Czekamy z niecierpliwością na kolejne spotkanie z Tymkiem, bo już tęsknimy za jego wspaniałym uśmiechem!
spełnienie marzenia
2015-11-07
Samochodem pełnym balonów oraz z pięknym tortem wybraliśmy się na spełnienie marzenia naszego Marzyciela Tymka. Chłopiec o niczym nie wiedział, więc nasza ekscytacja była ogromna. Kiedy dotarliśmy na miejsce i wszystko przygotowaliśmy Mama zawołała chłopca i jego rodzeństwo. Zaskoczenie na twarzach dzieci było jedną z wielu oznak, iż niespodzianka się udała.
Samochód przekroczył wszelkie wyobrażenia! Był idealnym prezentem dla małego rajdowcy. Rodzeństwo po chwili zaczęło dyskutować na temat tego kto będzie kierowcą, a kto zajmie miejsce pasażera. Tymek okazał się bardzo dobrym bratem, zarówno młodszy brat i starsza siostrzyczka mogli posiedzieć na miejscu kierowcy :).
Kiedy Tymek nacieszył oko swoim pięknym samochodem udaliśmy się wszyscy razem do domu.
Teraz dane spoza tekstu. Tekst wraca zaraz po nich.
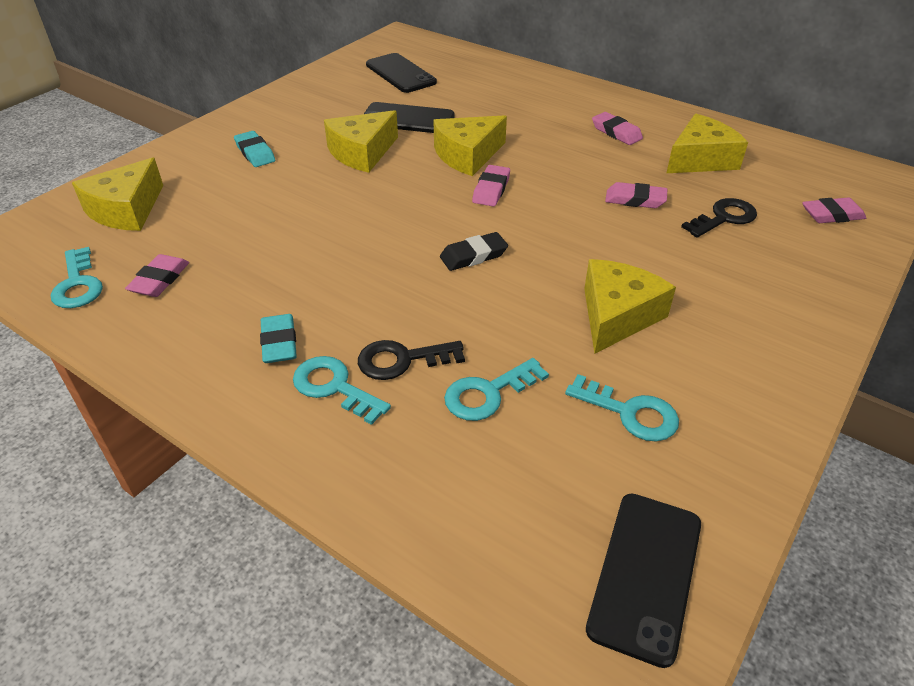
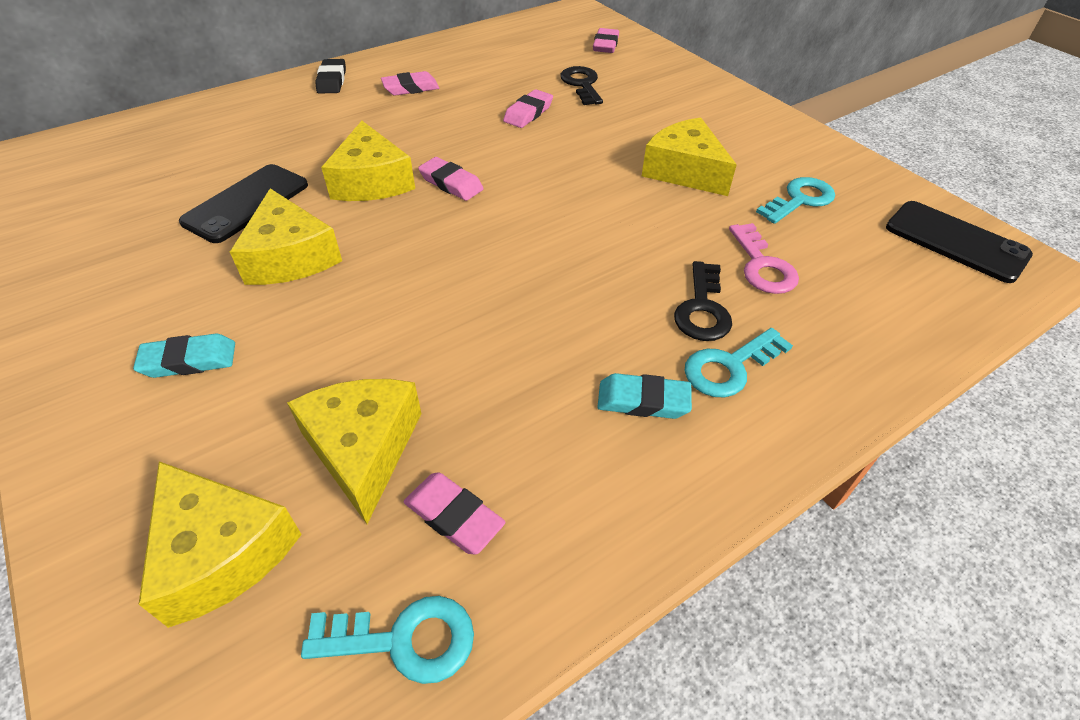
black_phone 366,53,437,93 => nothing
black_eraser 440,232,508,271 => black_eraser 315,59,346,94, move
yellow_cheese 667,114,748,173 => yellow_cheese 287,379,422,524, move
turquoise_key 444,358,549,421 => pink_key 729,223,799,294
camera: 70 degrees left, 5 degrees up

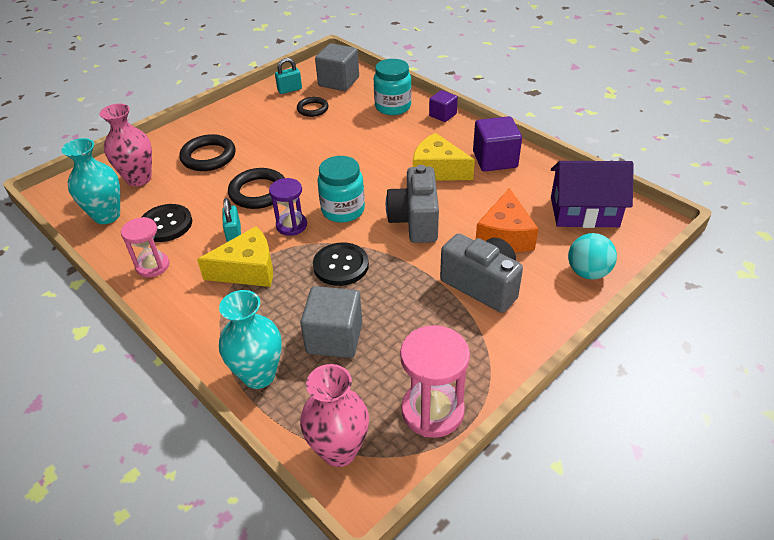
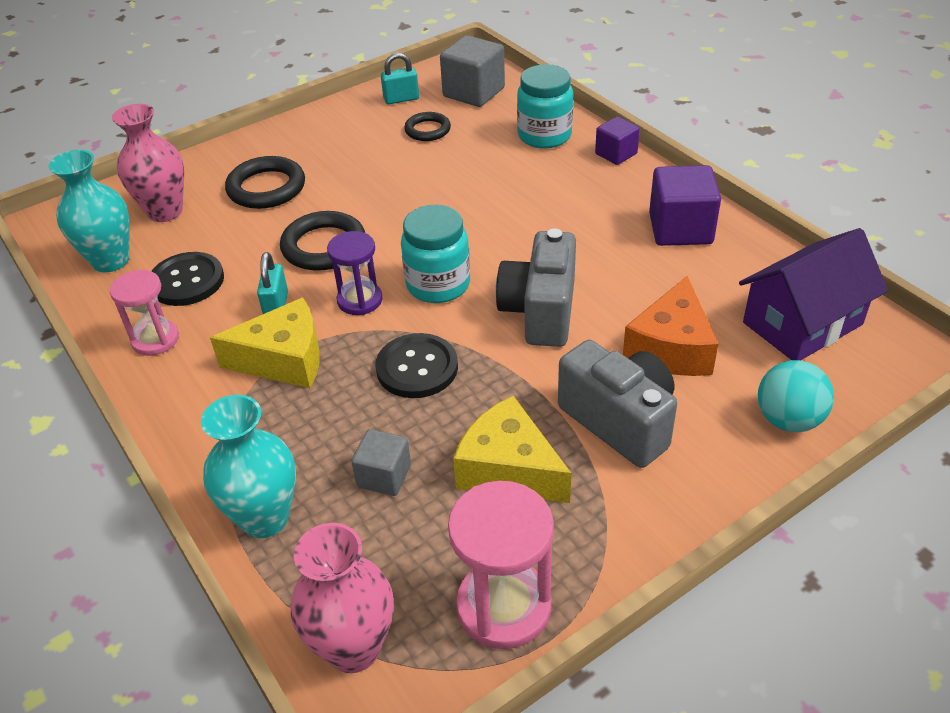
yellow_cheese 413,133,475,180 => yellow_cheese 453,396,571,503, move
purple_house 551,161,634,228 => purple_house 739,228,888,360, 45 degrees counterclockwise
grey_cube 300,286,362,358 => grey_cube 351,429,411,496, x0.60
camera: 10 degrees right, 0 degrees up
Tam na dzieci czekały kolejne niespodzianki. Książeczki, różne drobiazgi oraz piękny wystrzałowy tort w kształcie samochodu został uroczyście wniesiony do pokoju. Miny dzieci były tak urocze, że dla Nas wolontariuszy był to kolejny dowód jak nie wiele trzeba by na ich twarzach zagościł uśmiech.
Bardzo cieszymy się, że mieliśmy przyjemność poznać Tymka, uśmiechniętego, pełnego energii, ciekawego świata chłopca, w którym drzemią liczne talenty, w tym muzyczne J.
W rzeczywistości żadne słowa ani zdjęcia nie są w stanie oddać emocji ani uczuć, które przeżyliśmy podczas naszej wizyty w tzw. „Balonowym Domu” (tak nazwanym przez dzieci z racji tego, iż balony napełnione helem pięknie unosiły się ku górze i zdobiły sufit J ) z Tymoteuszem, jego rodzeństwem, Mamą oraz Dziadkami.
Marzenie, a także towarzysząca mu atmosfera była tego popołudnia wyjątkowa i na długo pozostanie w naszej pamięci !!!
Tymek - dziękujemy Ci, że mogliśmy spełnić Twoje marzenie. Życzymy Ci wszystkiego co najlepsze, dużo zdrowia i samych pięknych chwil w życiu.
Nigdy nie przestawaj marzyć!
W tym miejscu chcielibyśmy serdecznie podziękować sponsorom marzenia, to dzięki nim udało się nam je zrealizować. Pozdrawiamy ciepło!